Que peut faire la France ? Certains demandent l’exclusion de l’Iran des JO de Paris…

 

Il faut savoir que le voile est obligatoire pour les sportives iraniennes, même en natation. A Paris, les femmes seront donc obligées de se voiler et, si elles refusent, ne pourront pas revenir en Iran. Le Comité olympique doit prendre cela en compte avant de prendre une quelconque décision. De manière générale, les sanctions occidentales doivent être beaucoup plus fortes et beaucoup plus ciblées contre les dignitaires du régime. Certains continuent à faire des allers-retours en Occident sans être inquiétés. Il faut agir, ne pas se contenter de mots et de communication. Dans le même temps, la France ne doit pas abandonner la société civile iranienne, notamment en matière de coopération scientifique, qui est en train de sérieusement décrocher.

 

 

Sur les réseaux sociaux, le guide suprême Ali Khamenei a salué les mobilisations pro-Gaza qui ont lieu actuellement en France et dans le monde. Quel message tente-t-il de faire passer aux Iraniens ?

 

Ce qu’il faut savoir, c’est qu’il y a dans l’ensemble beaucoup d’indifférence chez les Iraniens au sujet du conflit israélo-palestinien.
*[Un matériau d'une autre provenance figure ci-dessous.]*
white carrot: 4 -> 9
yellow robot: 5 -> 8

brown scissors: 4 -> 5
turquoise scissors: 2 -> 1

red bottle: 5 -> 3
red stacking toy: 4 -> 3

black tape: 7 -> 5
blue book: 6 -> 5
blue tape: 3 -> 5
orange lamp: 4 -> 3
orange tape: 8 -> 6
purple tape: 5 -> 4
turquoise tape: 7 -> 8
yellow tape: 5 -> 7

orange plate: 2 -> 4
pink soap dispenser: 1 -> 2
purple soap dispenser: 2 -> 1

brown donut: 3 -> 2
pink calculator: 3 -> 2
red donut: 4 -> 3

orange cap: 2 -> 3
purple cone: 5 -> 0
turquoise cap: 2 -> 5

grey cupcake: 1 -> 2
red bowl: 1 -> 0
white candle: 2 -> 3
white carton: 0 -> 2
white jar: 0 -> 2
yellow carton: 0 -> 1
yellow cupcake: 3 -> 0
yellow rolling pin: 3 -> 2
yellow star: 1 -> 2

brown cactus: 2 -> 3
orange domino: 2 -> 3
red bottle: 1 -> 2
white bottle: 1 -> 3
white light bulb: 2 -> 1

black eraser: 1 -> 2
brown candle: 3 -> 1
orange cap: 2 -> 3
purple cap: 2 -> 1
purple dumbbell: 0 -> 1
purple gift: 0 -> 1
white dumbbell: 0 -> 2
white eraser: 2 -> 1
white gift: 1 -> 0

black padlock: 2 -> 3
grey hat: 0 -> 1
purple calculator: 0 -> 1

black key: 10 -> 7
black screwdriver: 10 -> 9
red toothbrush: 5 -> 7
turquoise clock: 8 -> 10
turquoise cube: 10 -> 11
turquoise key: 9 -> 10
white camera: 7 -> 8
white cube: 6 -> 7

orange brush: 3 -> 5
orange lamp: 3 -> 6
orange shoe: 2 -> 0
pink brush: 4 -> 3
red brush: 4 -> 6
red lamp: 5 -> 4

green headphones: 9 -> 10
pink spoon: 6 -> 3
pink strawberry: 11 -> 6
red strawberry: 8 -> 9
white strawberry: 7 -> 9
La population déplore les morts des deux côtés, elle est sensible au sort des civils palestiniens, mais il y a aussi beaucoup de haine contre le Hamas car c’est un allié de la République islamique et que les Iraniens sont bien placés pour connaître les cruautés de l’islam politique.

Les étudiants français doivent faire attention aux images qu’ils renvoient au monde. Il ne faut pas tomber dans la naïveté, il y a une guerre de désinformation et de récupération orchestrée par l’Iran au Moyen-Orient. Pour la République islamique, ces images sur les campus sont  du pain béni ! Les dignitaires du régime vont en profiter pour les manipuler et continuer leurs tentatives de déstabilisation à l’étranger, avec peut-être une volonté de créer des tensions à l’approche des JO de Paris.